Click below to read the Brief.
Capital Brief
Amy Greene
Capital Brief, n°6 – July 17, 2012
Romney on Defense
FACTS:
·
Romney’s defense
positions remain largely vague, but for a few major axes:
o Cap
total federal spending, but increase
defense spending floor to 4% of GDP (no timetable specified), more than the
3.7% under George W. Bush– this corresponds to Heritage Foundation’s “Four Percent for Freedom” project and could equal
total increase of $2.3 trillion over 10 years.
o Increase
naval capacity by producing 15 new ships each year (up
from 9), costing as estimated $40
billion. No explanation of how to finance this.

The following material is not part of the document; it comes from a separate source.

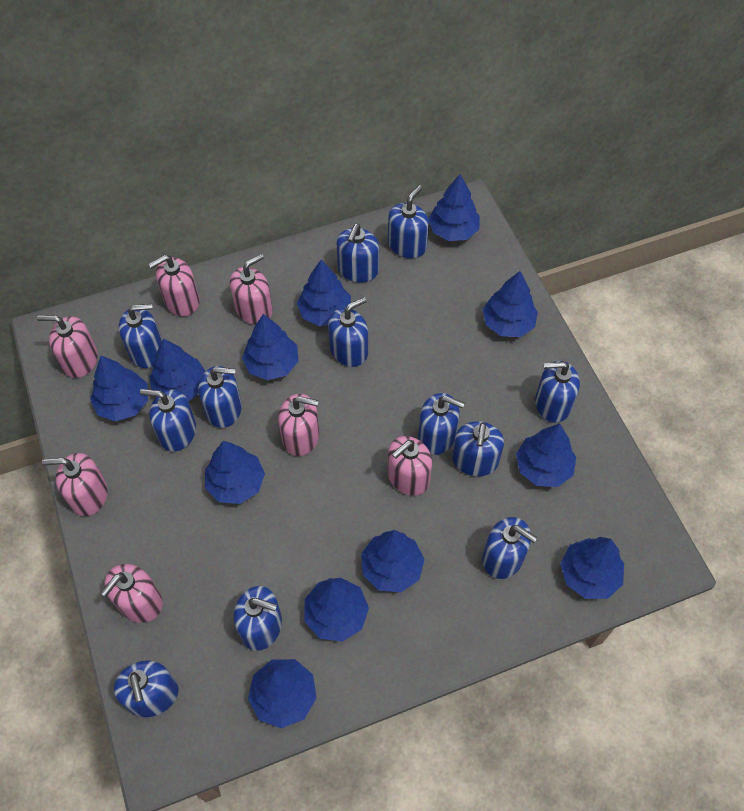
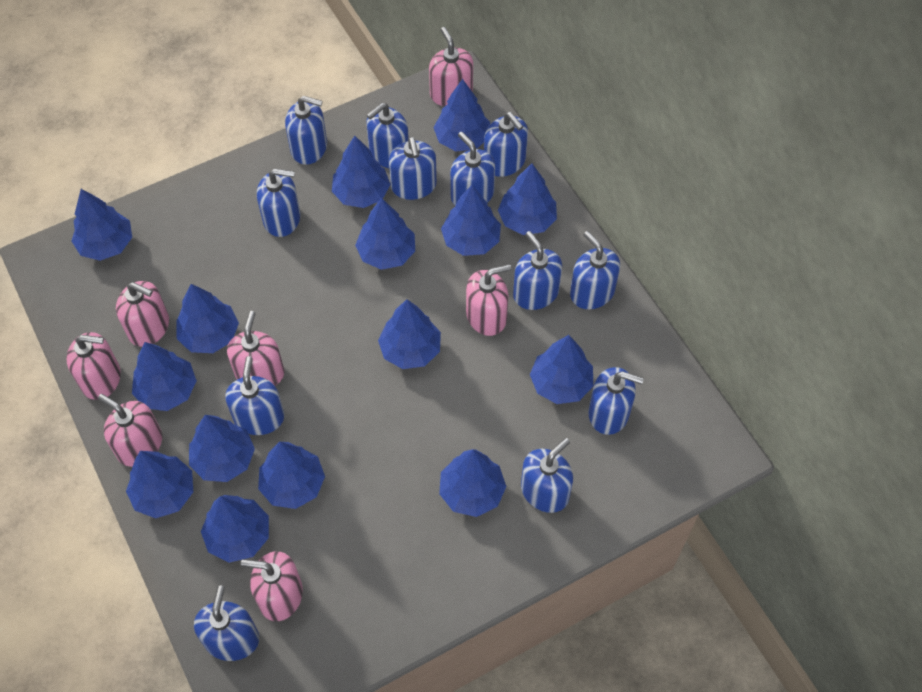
blue tree: 12 -> 15

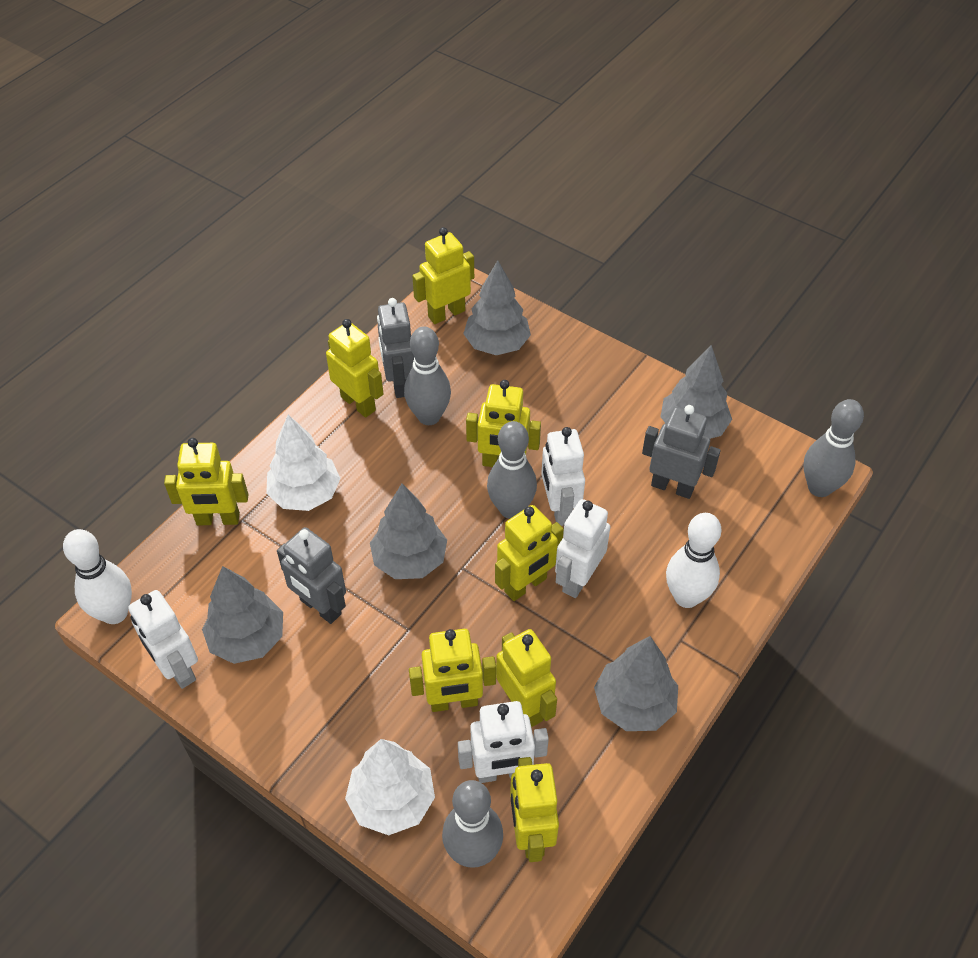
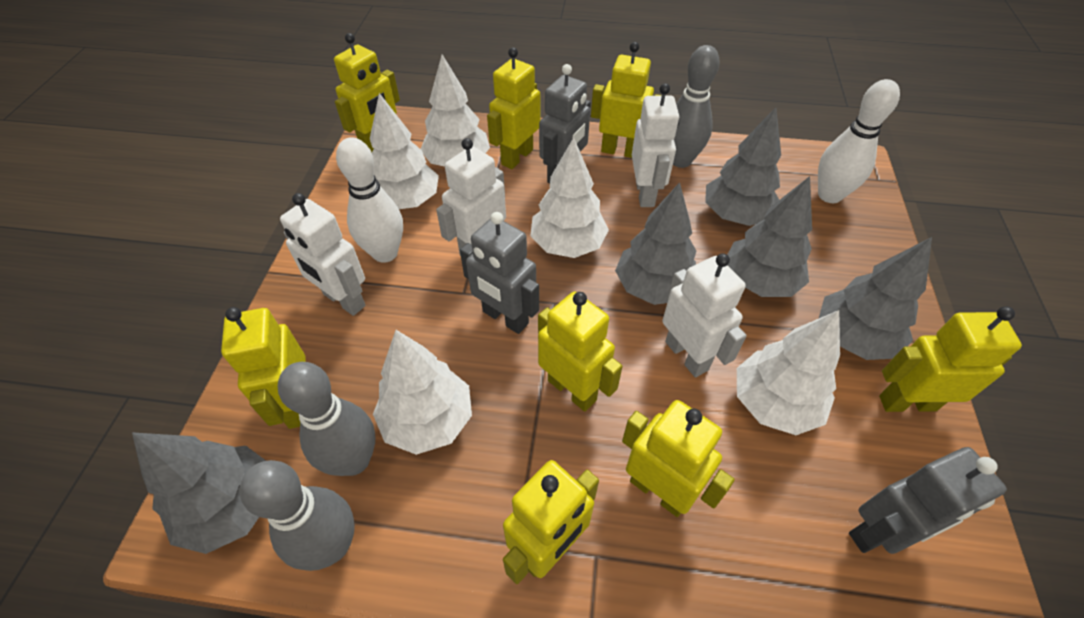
grey bowling pin: 4 -> 3
white tree: 2 -> 5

o Reduce Defense Department’s civilian staff;
selectively grow other branches (esp. Air
Force) and add 100,000 ground troops.
o Supports
anti-ballistic missile defense housed in
Europe.
o Tough
on Russia (America’s “number one
geopolitical foe”) and opposes new START treaty. And on China,
Romney called them “cheaters,” leaving open possibility of trade war
(far from Obama’s cooperative framework).
o On
Iran, suggests military action
possible; wants 2 aircraft carriers nearby.
o Calls
to double size of Guantanamo,
suggests terrorism trials occur there (“where they don’t get the access to
lawyers”), and calls waterboarding acceptable (cites Cofer Black, top GW Bush counterterrorism advisor).
·
Some key
Romney defense/security advisors:
o John
Lehman (Reagan Navy Secretary)
o Gen.
Michael Hayden (fmr. CIA and NSA director, G.W. Bush)
o John
Bolton (fmr. UN Ambassador, G.W. Bush)
o Michael
Chertoff (fmr. Homeland Security Secretary, G.W. Bush)
o Dan
Senor (Foreign Policy Institute, prominent Iraq invasion supporter)
ANALYSIS:
· Romney’s hawkish
proposals meant to draw electoral contrast
with Obama, to paint him as weak and willing to gut armed forces with budget cuts plus sequestration (additional
$500B automatic cuts failing budget deal). But Obama’s reductions are supported
by the Joint Chiefs of Staff, and he too has demonstrated hawkishness (Bin
Laden operation, drone strikes, targeted killings).
·
Romney policy orientations crafted to reassure:
o Defense industry, now forced to adapt
to Obama budget cuts. Big Defense has been slow
to support Romney, with whom it has no historical ties.
o Swing state voters and districts dependent on defense industry in places like Ohio, Virginia, North
Carolina, Nevada, Florida.
o Conservative voter base – even if hawks
are not in line with most voters, unfavorable to bigger defense without
preponderant external threat.
·
Fuzzy
math for 4% target:
o Revenue source ambiguous – Romney cites
hypothetical future job creation and economic growth to generate funds for defense,
BUT…
o Experts*
say he would need to gut domestic entitlement
programs (social security, Medicaid,…) because he has excluded raising taxes to pay for this –this would be widely
unpopular with suffering middle class voters.
*cf.
Recent reports from the Center for Strategic and Budgetary Assessments and the
Brookings Institution, among others.